By Sarah Moore
It’s been 20 years since Alex Tanguay played for the Halifax Mooseheads, but fans of the team have not forgotten the star.
As he walked onto the ice for a ceremonial puck drop before a game between the Mooseheads and the Guelph Storm on May 19, the crowd welcomed him with a standing ovation lasting several minutes.
“I was shocked. I didn’t expect it to be that loud,” Tanguay says.
He joined the Mooseheads in 1996 when the team had existed for only two years. Already close to five and a half thousand fans were coming to cheer on the junior team at every game.
“They made that connection with the fans that was unlike any other and you still see it today,” Tanguay says. “The passion that fans here in Halifax have for this team is just special.”
Brandon Benedict agrees. Benedict played for the Mooseheads for five years, leaving in 2003, and holds the franchise record for points, goals and assists, with 303, 119 and 184, respectively.
“[The fan base has] just stayed strong and that’s a credit to the organization and the management of the team,” he says.
Benedict was part of the roster that made it to the semifinal of the 2000 Memorial Cup, the last time Halifax hosted.
“There’s always teams that you reflect on with a lot of positive moments and that was certainly one of those years,” he says.
That year was the first time the team averaged over 8,000 fans attending every game. They hit that mark again in 2013, when the Mooseheads won the President’s Cup, the QMJHL championship, and the Memorial Cup, and again the following season.
“This is a hockey city and year in, year out, the fans come and they support their team unconditionally,” Benedict says.
It’s to the extent that Halifax “could almost have an NHL team, I feel like, with the passion and support of the fans,” says Nathan MacKinnon, the 2013 Memorial Cup tournament MVP and first overall draft pick of the Colorado Avalanche.

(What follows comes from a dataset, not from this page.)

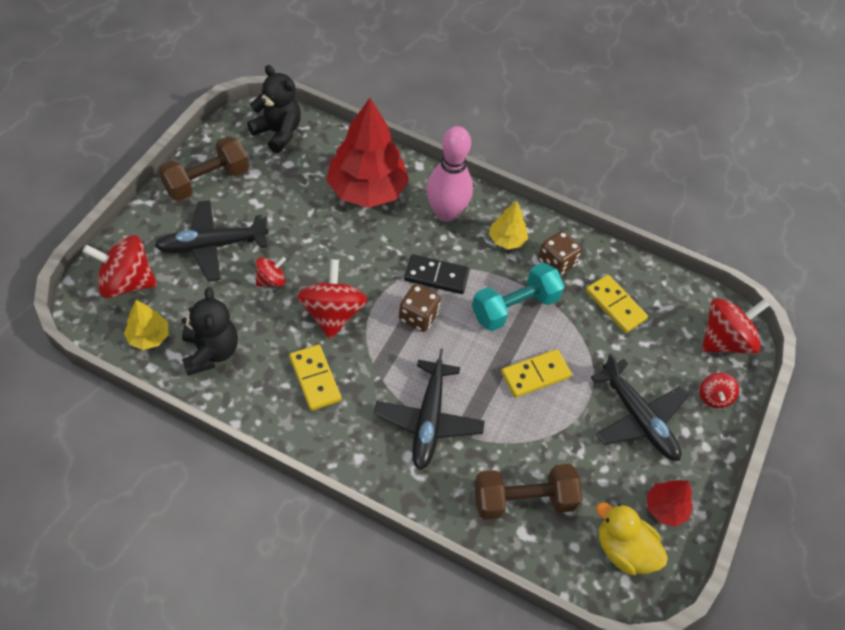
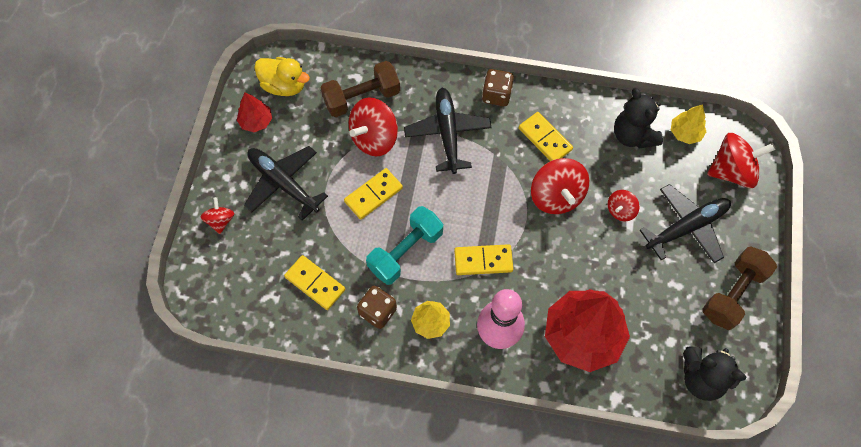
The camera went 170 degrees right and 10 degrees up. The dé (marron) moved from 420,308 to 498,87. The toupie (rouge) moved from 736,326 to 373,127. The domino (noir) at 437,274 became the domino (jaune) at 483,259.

Although MacKinnon returns home every summer to Cole Harbour, he hadn’t stepped foot into his former home rink since the 2013 season — until the day of this year’s Memorial Cup championship game.
“To be here, it’s special,” he says. “I get … goosebumps. I have such amazing memories here.”

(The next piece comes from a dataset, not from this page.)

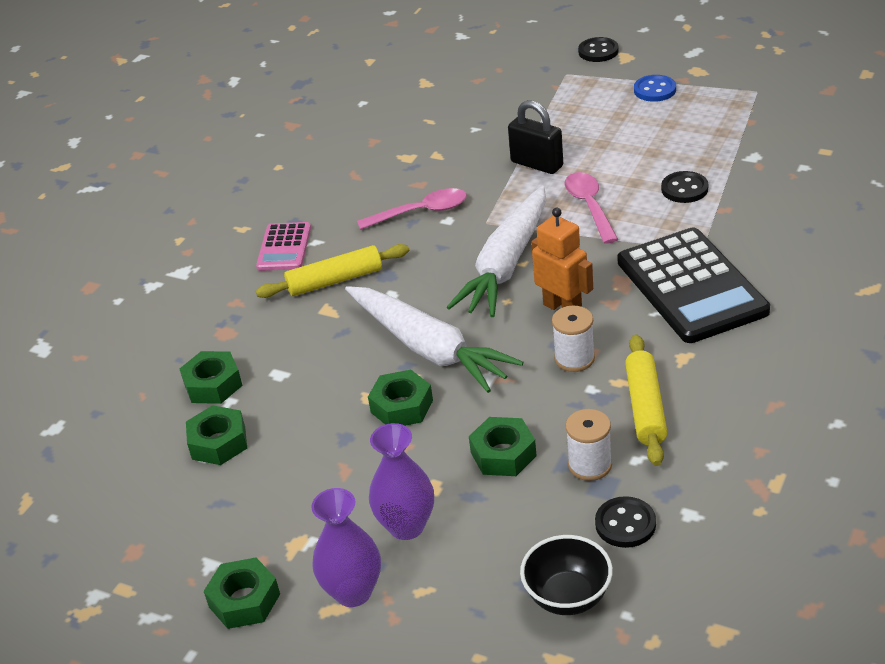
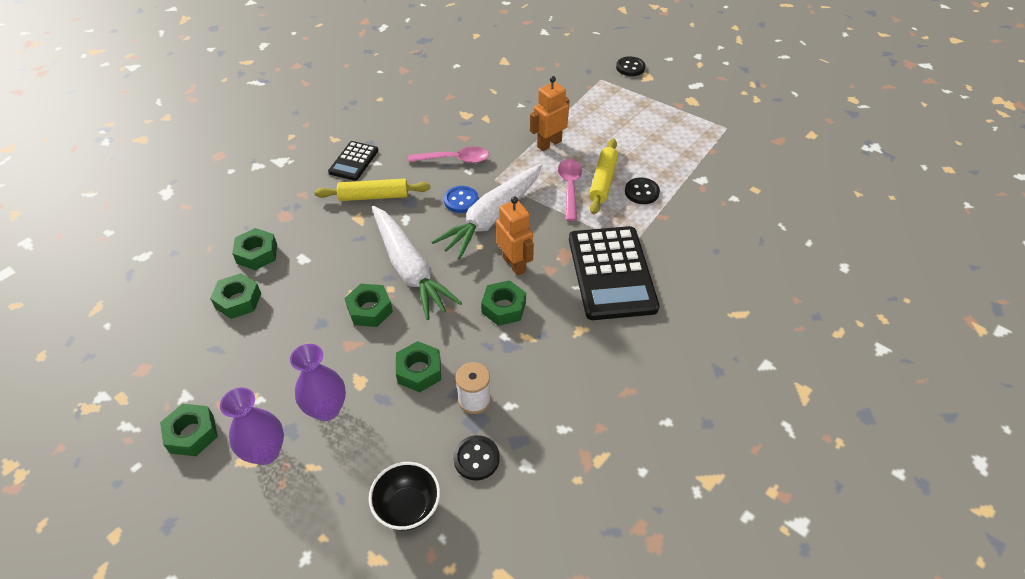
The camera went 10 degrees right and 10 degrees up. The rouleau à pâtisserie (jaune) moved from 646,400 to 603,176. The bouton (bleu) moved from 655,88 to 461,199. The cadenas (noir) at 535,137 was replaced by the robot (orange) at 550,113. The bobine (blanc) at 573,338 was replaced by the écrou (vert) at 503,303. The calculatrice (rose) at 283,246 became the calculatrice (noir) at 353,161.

This year’s Memorial Cup has certainly seen a large contingent of Mooseheads fans, but the Rouyn-Noranda Huskies, Prince Albert Raiders and Guelph Storm have been well-represented by people who have travelled across the country to watch their team.
Tickets for the final game of the tournament sold out on May 13. It all adds up to a packed, loud arena every game — a similarity to the 2000 tournament, Pascal Leclaire says.
“I remember before coming on the ice, with the fans and all the atmosphere, the ice was shaking,” says Leclaire, who was the goalie for the Mooseheads at the time.
Despite such an intense atmosphere, the Mooseheads alumni say that the young players should try to enjoy the experience and leave everything on the ice.
“When you leave here there’s only going to be one team that wins, so you don’t want to leave and feel like there’s any regret,” Tanguay says.